Weddings predict the future

Every culture has elaborate weddings that indicate the binding together of fortunes and futures. The same holds true in America and the UK, regardless of how sophisticated we think we have become. It is far easier to elope, so why do couples marry at all?

Weddings are ceremonies. Ceremonies are rituals that have an underlying social purpose. Weddings indicate social status and prestige not just in Western cultures, but globally.

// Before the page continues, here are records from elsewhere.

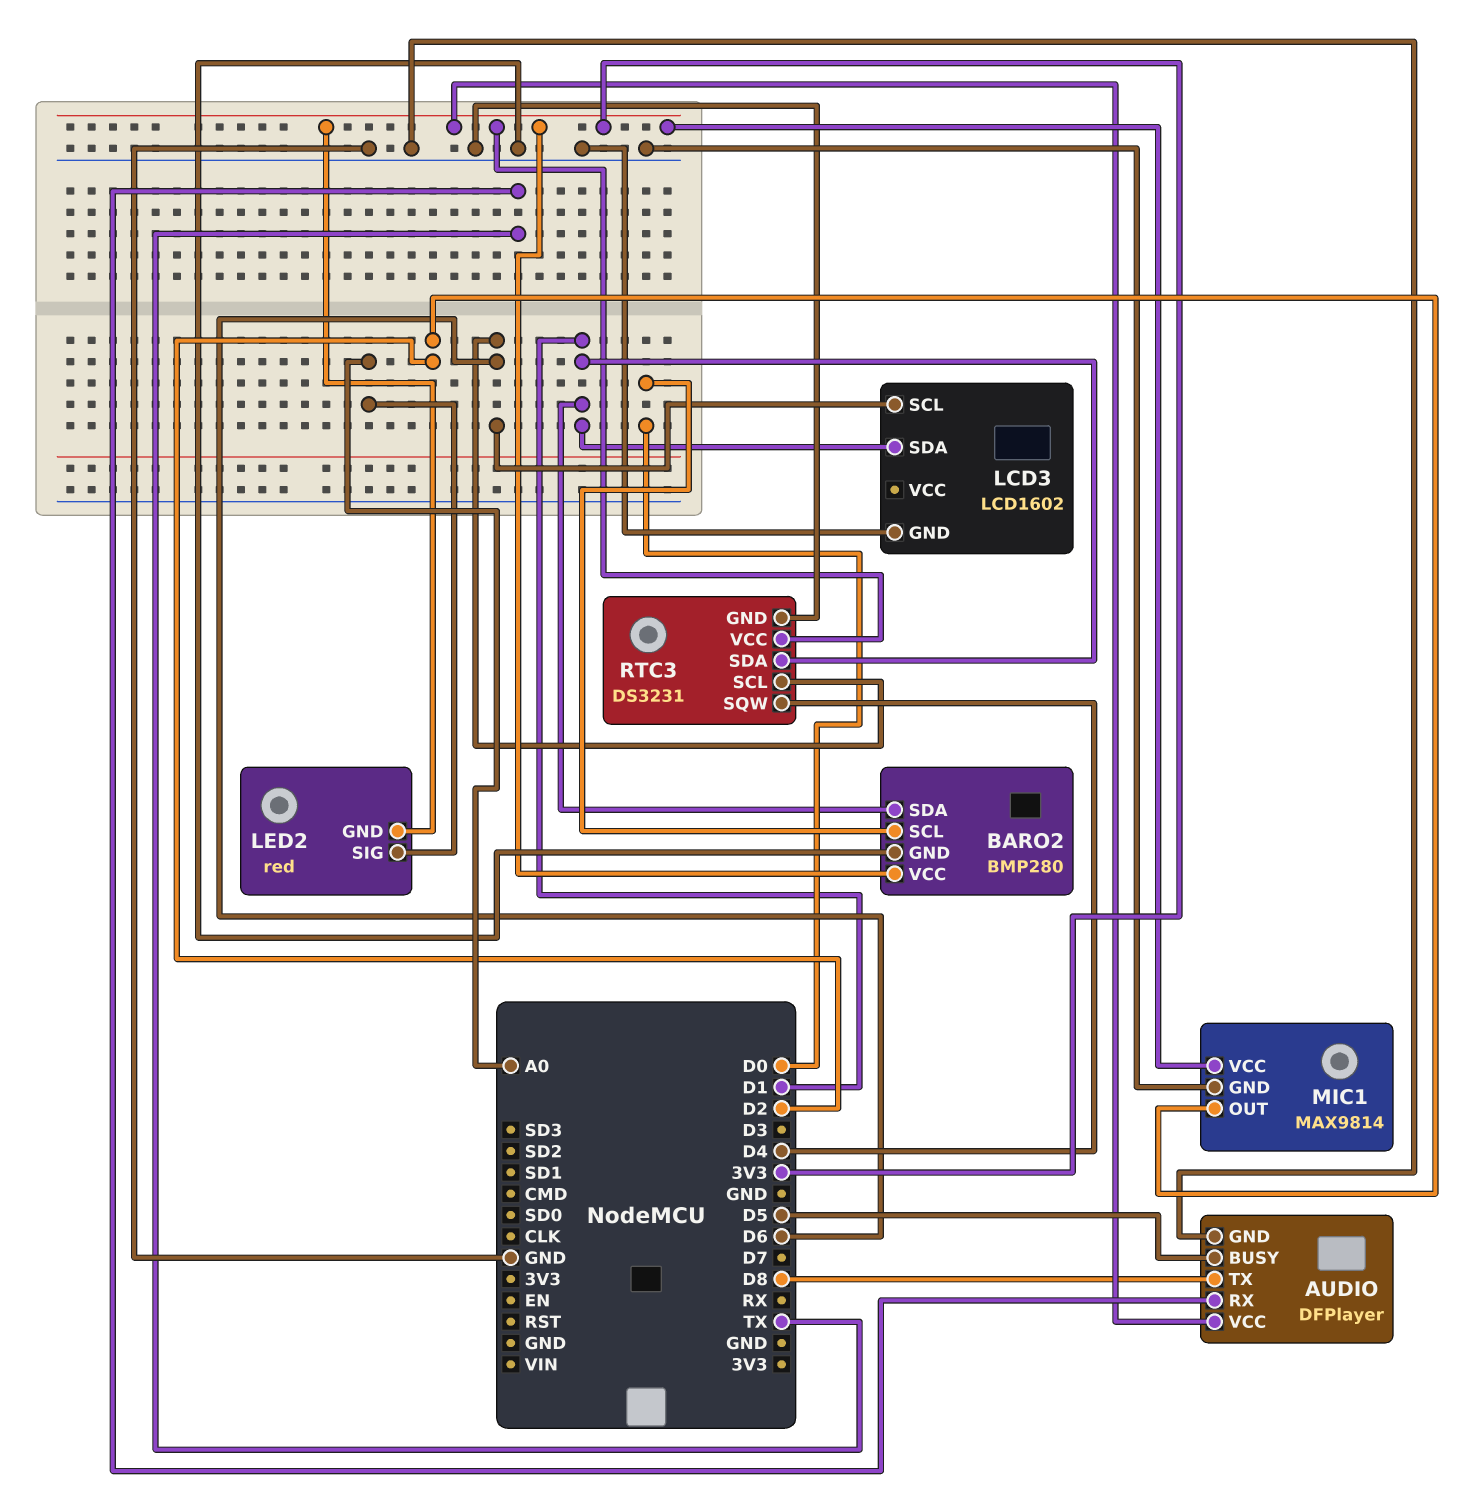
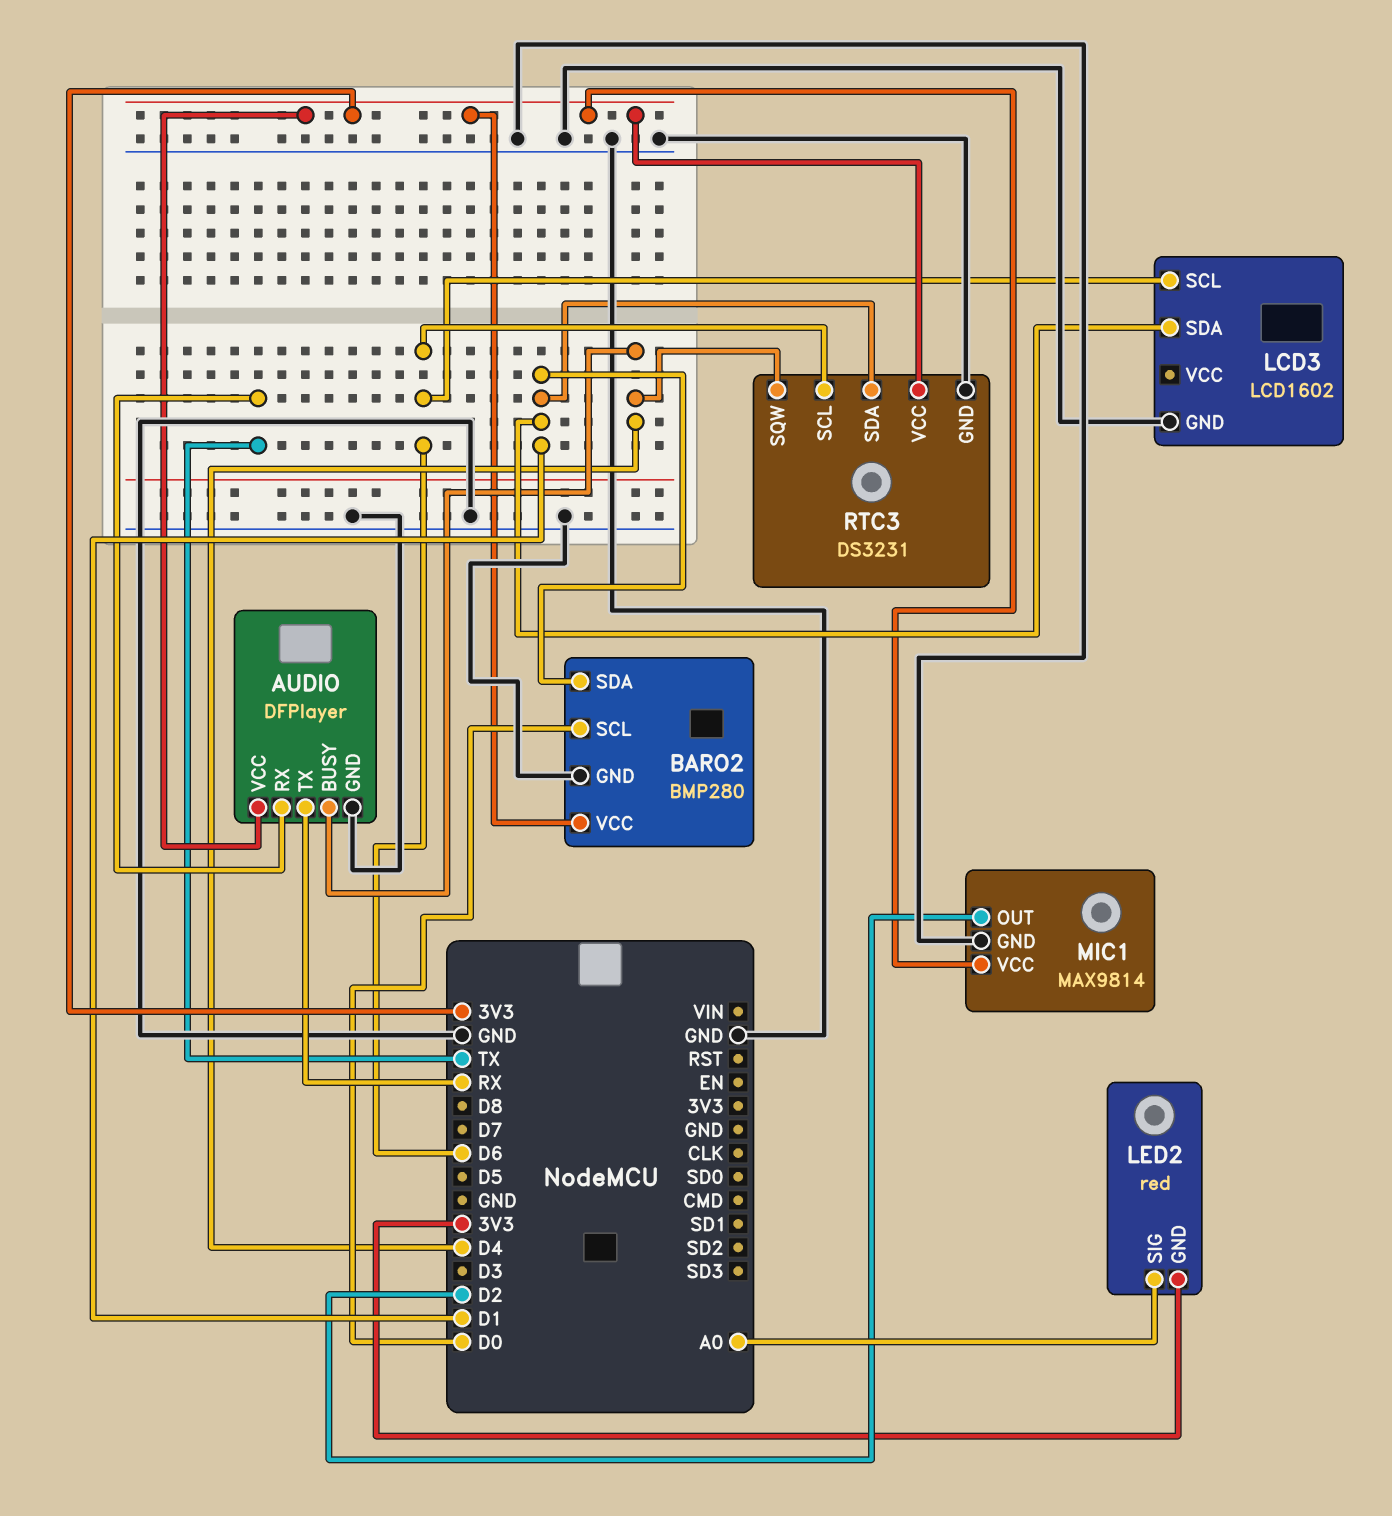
AUDIO pin BUSY: D5 -> D4
AUDIO pin TX: D8 -> RX

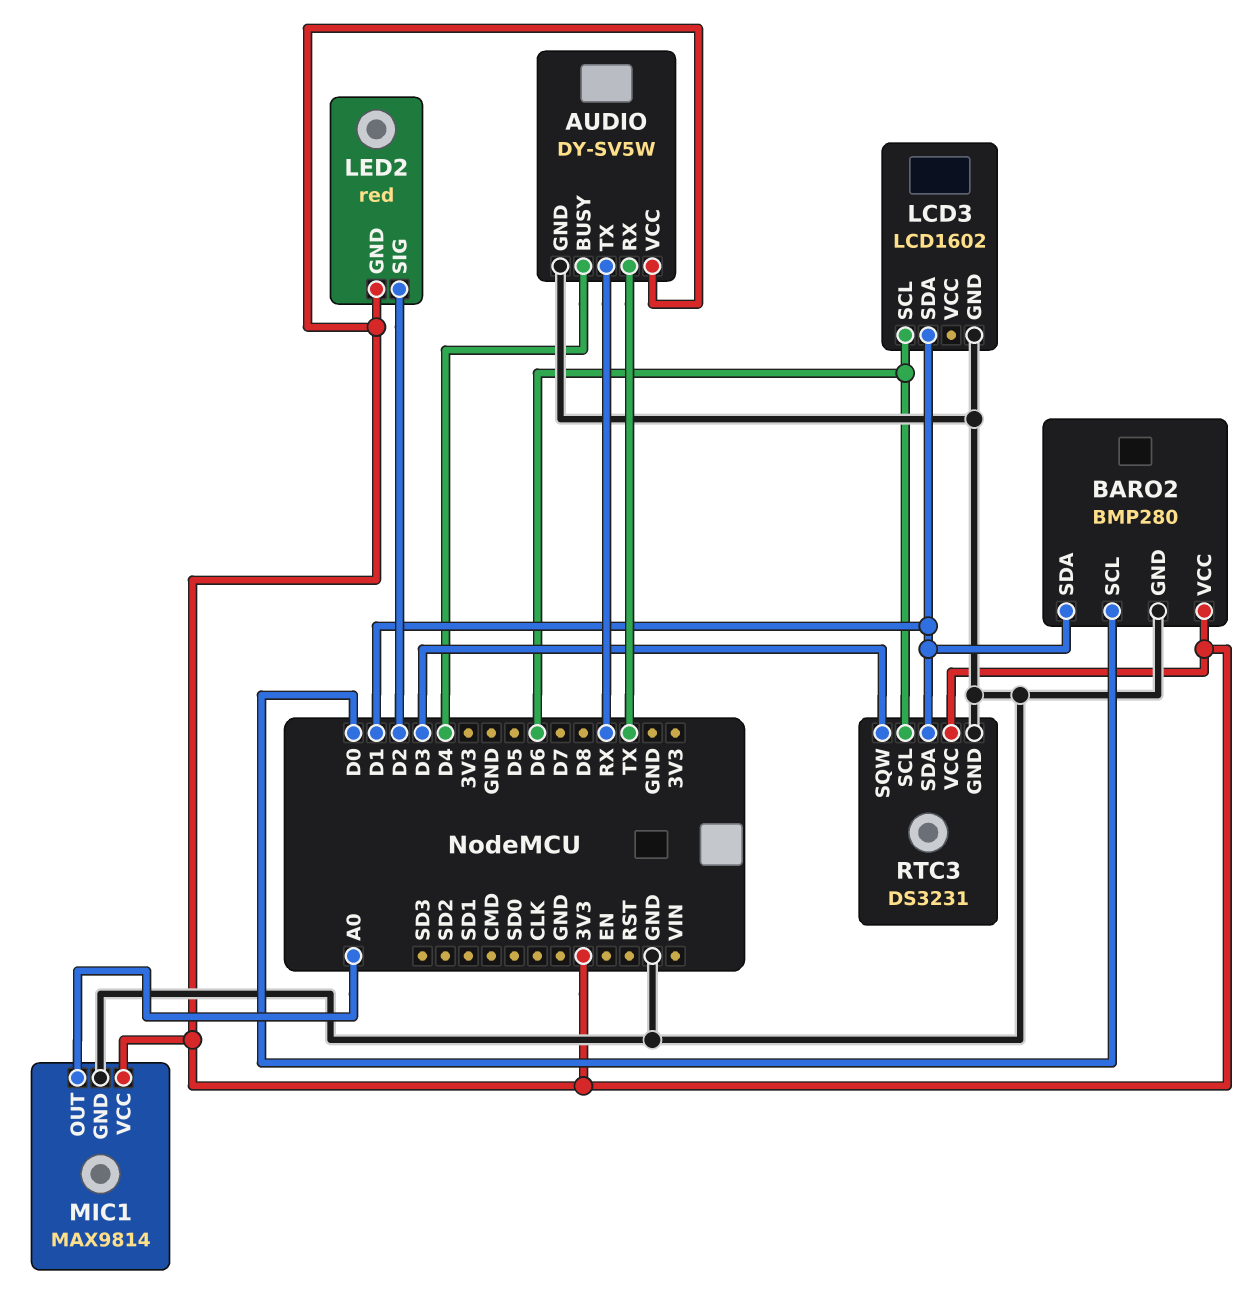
AUDIO: DFPlayer -> DY-SV5W
LED2 pin SIG: A0 -> D2
MIC1 pin OUT: D2 -> A0
RTC3 pin SQW: D4 -> D3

At a wedding held in a five-star New Delhi hotel last winter, the groom stepped out of a two-door BMW sports car, specially flown in from Europe for the occasion. Spanish flamenco dancers, fresh orchids from Thailand, ice sculptures, even second-tier Bollywood stars paid to mingle – all are just some of the flourishes seen at recent Indian weddings. Forget to be down-to-earth. The trend is to stage the whole shebang on pontoons, putting family and friends on a veritable flotilla of flaunted wealth.

Manisha, Your Dost

The assumption is that the wedding is like a crystal ball. Have a lavish one, and your future together will be prosperous and fruitful. This is an archetype that transcends rational thought. Its power drives the entire wedding industry.

As pragmatic as women are in the real-world romantic choices, they are also hungry for the iconic knight on a white horse. One could argue that a rich fantasy life makes it possible for women to be pragmatic. So, going back to the idea that this video seems like a bad romance novel....

Yep, it does.

Romance novels make up one-third of the fiction market. And, surprise surprise, the biggest readers of romance novels fit the profile of the typical Sandals decision-maker:

Why do women love romance novels?

Let's let someone who actually reads them answer this question:

Women read romances because romance is the most optimistic, hopeful genre in the market, to the point where its insistence on happy endings frequently needs to be defended from people who think cynicism is the same as realism.

Jessica Avery

In other words, romance novels provide a fantasy escape. They paint a Disney-esque view of love and romance. And Sandals uses the same playbook. Sandals is all about escaping reality and living the life of a romance heroine and hero, if only for a week or two.

So, yeah, the video is cheesy and over-the-top. It sounds like a romance novel. And, as far as Sandals goes, it is spot on.